MANHATTAN — If you stayed in any number of popular Marriott-owned hotel chains within the last four years, your personal data may have been compromised.
The Starwood reservation system was hacked-- in what may be the second biggest breach in history. The information of up to 500-million people might have been exposed.
Though the damage is still being accessed, it may be the second biggest after Yahoo reported 3 billion accounts across several brands were breached in 2017.
The hotel hack went on for four years undetected— predating Marriott’s acquisition of Starwood hotel brands like the Westin and W-Hotels. The company said it only just found out about it last week.
“It’s terrifying this has lasted since 2014 undetected, and it just means the security and encryption that stores your information is not up to par,” said Fitech-Gelb security expert Noah Birnbaum.

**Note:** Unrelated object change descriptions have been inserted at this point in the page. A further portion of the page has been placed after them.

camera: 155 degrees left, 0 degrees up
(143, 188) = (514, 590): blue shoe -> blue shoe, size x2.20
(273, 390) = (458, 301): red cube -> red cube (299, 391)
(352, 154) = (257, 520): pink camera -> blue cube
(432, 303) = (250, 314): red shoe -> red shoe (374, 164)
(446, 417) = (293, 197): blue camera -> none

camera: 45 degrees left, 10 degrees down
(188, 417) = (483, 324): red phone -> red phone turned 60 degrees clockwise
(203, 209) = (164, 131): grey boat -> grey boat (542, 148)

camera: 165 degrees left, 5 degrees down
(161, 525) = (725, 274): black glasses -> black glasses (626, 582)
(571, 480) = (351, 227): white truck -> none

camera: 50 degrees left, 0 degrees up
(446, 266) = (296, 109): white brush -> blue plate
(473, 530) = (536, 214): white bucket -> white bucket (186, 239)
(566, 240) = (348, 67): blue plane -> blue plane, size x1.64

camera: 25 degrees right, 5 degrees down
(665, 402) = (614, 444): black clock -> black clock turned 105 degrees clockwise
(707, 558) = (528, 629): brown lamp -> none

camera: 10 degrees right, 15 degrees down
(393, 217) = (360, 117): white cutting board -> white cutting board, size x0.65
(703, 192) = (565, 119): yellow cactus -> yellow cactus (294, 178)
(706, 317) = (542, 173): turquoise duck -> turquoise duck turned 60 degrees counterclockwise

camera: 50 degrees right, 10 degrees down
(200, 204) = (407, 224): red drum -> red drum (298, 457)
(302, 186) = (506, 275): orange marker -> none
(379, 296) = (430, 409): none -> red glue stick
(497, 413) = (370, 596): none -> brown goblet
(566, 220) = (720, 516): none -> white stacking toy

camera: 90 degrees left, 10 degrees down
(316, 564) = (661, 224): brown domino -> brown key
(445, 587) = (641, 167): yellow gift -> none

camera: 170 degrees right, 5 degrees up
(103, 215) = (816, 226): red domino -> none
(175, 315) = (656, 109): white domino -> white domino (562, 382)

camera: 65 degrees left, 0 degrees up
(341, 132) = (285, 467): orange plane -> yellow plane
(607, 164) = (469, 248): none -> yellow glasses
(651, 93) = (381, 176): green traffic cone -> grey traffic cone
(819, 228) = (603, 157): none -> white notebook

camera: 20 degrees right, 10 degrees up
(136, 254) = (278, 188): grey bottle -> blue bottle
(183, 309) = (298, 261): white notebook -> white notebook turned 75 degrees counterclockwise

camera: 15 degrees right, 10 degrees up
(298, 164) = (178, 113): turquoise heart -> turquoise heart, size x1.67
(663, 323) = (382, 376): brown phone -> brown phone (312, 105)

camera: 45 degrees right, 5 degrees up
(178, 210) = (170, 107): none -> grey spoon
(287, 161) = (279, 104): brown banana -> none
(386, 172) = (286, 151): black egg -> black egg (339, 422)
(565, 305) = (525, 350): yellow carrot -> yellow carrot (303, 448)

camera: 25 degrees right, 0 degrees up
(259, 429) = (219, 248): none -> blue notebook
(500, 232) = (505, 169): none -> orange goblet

The hackers got guest names, phone numbers e-mail addresses, passport numbers, birthdays, and even encrypted credit card information might have been compromised.
Birnbaum said the very fact that Marriott only encrypted part of that vital information is unacceptable.
“There’s advanced encryption which should go across the entire platform of personal information,” he said. “What Marriott and Starwood did that was only on the credit cards.”
Birnbaum advises those who think they have been impacted should watch their accounts and credit in the coming days— and look into subscription based-credit protection.
The New York Attorney General said she would investigate the breach and Marriott might face even bigger consequences in the Europeans Union. New laws in Europe lay out stiff punishments and standards designed to force companies to protect against this type of situation.
In a statement Marriott said:
"We fell short of what our guests deserve and what we expect of ourselves. We are doing everything we can to support our guests, and using lessons learned to be better moving forward,"
Marriott has setup a website for people affected by the data breach.